E l’industria sanitaria è forse la più energivora ed inquinante che esista.   Non solo per i servizi che eroga, ma anche per l’apparato di ricerca, sviluppo e produzione che coinvolge massicciamente l’intera società.   Un immensa “macchina” che per vivere e progredire necessita di un substrato socio-economico capace di fornire un flusso continuamente crescente di risorse.  In altre parole, solo il tipo di  crescita economica ed industriale che effettivamente c’è stato poteva consentire un tale progresso della medicina.   Chi, onestamente, sarebbe stato disposto a rinunciarci? 

Passando dal passato al futuro, può forse esserci di aiuto osservare ciò che è accaduto in Europa orientale, ad esempio in Bulgaria.
A partire dai primi anni ’70, il progressivo peggioramento dell’economia e, di conseguenza, dei servizi socio-sanitari e dell’alimentazione, ha causato un progressivo incremento della mortalità, culminato con il collasso delle strutture statali negli anni ’90.   Nei decenni successivi la situazione socio-economica è migliorata e la mortalità diminuita.   E’ interessante notare come vi sia una differenza importante fra uomini e donne, causata dalla molto maggiore incidenza che le morti per violenza, alcolismo, incidenti e suicidio hanno fra i maschi.
Comunque, mentre la mortalità complessiva saliva, la natalità scendeva, per poi tornare a salire quando la situazione è migliorata, ma restando sotto il livello precedente il 1990.   Inoltre, essendo un paese povero e guardingo delle sue frontiere, la Bulgaria ha un tasso di immigrazione negativo. 

Ne consegue che, dal 1990 ad oggi, la popolazione bulgara è in costante diminuzione, contrariamente a quella italiana che, nello stesso periodo, è aumentata di 4 milioni di persone.

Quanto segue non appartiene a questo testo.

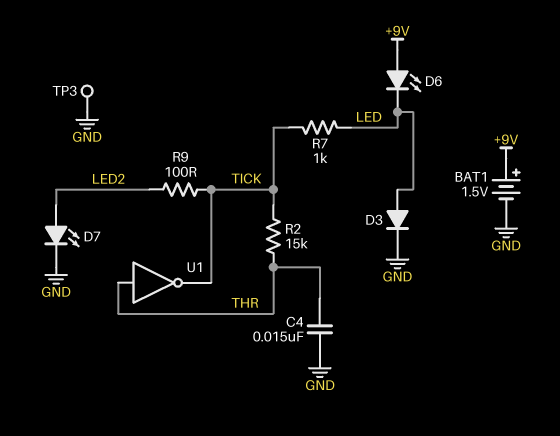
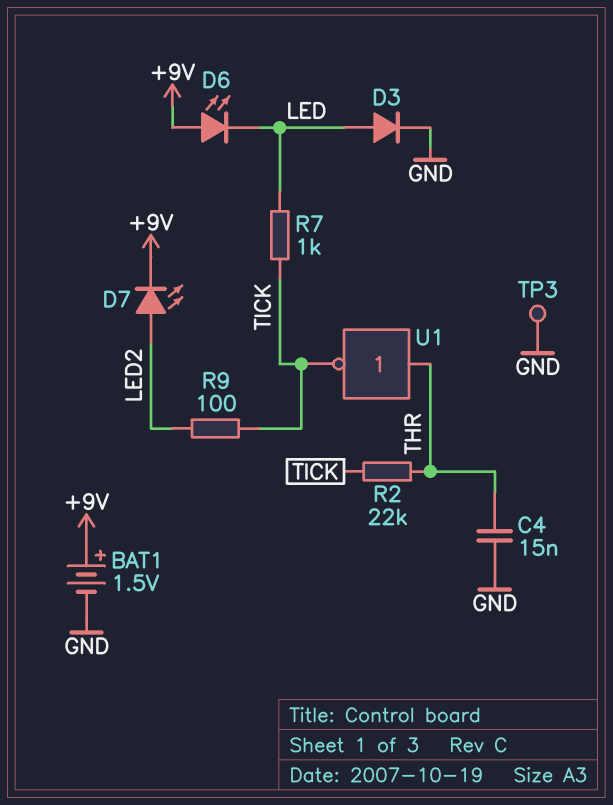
D7: LED (A LED2, K GND) -> LED (A LED2, K +9V)
R2: 15k (THR, TICK) -> 22k (THR, TICK)

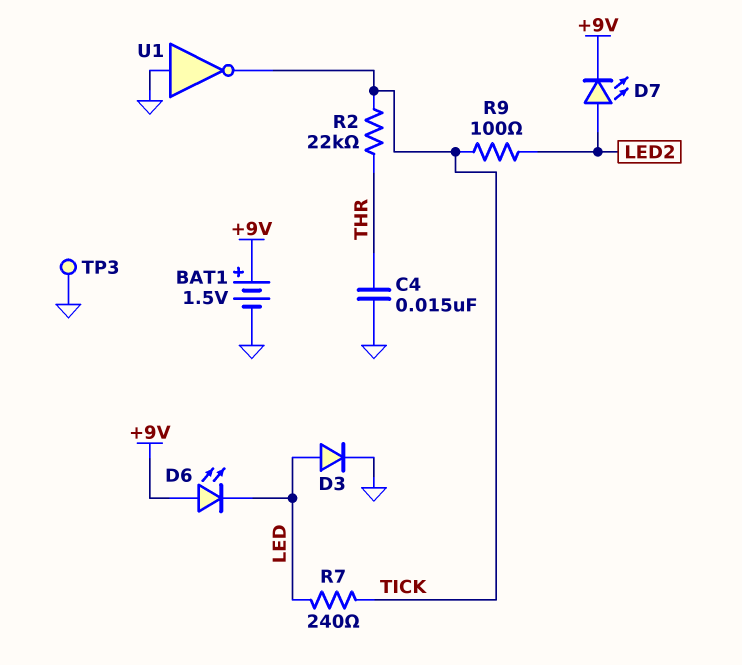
R7: 1k (LED, TICK) -> 240 (LED, TICK)
U1: NOT (in THR, out TICK) -> NOT (in GND, out TICK)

Perché è interessante questo? Perché, man mano che la crisi economica peggiorerà e che lo stato taglierà i servizi socio-sanitari, è probabile che succeda qualcosa del genere in tutta Europa. Del resto, in Grecia abbiamo già un incremento della mortalità, associato ad un calo della natalità. Non è bello dirlo, ma questo è uno dei pochi spunti all'ottimismo che la scienza odierna ci fornisce. Quando infatti una popolazione qualsiasi supera la capacità di carico del territorio, la sua crescita può ancora continuare, ma a costo di degradare progressivamente il territorio.   In altre parole, più si rimanda la “resa dei conti”, più questa sarà salata.

E quando la popolazione comincia a diminuire, ci sono sostanzialmente due alternative possibili:
La prima, è che la popolazione diminuisca in modo parallelo o più lento, rispetto al degrado delle sue risorse vitali.   In questo caso non si torna mai ad un equilibrio e si giunge alla distruzione delle risorse ed all’estinzione della popolazione.
La seconda, è che la popolazione diminuisca più rapidamente delle risorse.   In questo caso, dopo un certo tempo, si ritrova un equilibrio.

Purtroppo, la prima ipotesi figura nel celebre modello “World3” che, finora, si è dimostrato spaventosamente affidabile. Ma World3 incorpora fra i suoi algoritmi la teoria della “transizione demografica”  secondo la quale al peggiorare delle condizioni di vita dovrebbe far riscontro un aumento della natalità. L’esperienza reale e recente dell’Europa orientale, ad oggi, è diversa e ci da speranza, perlomeno per i nostri nipoti.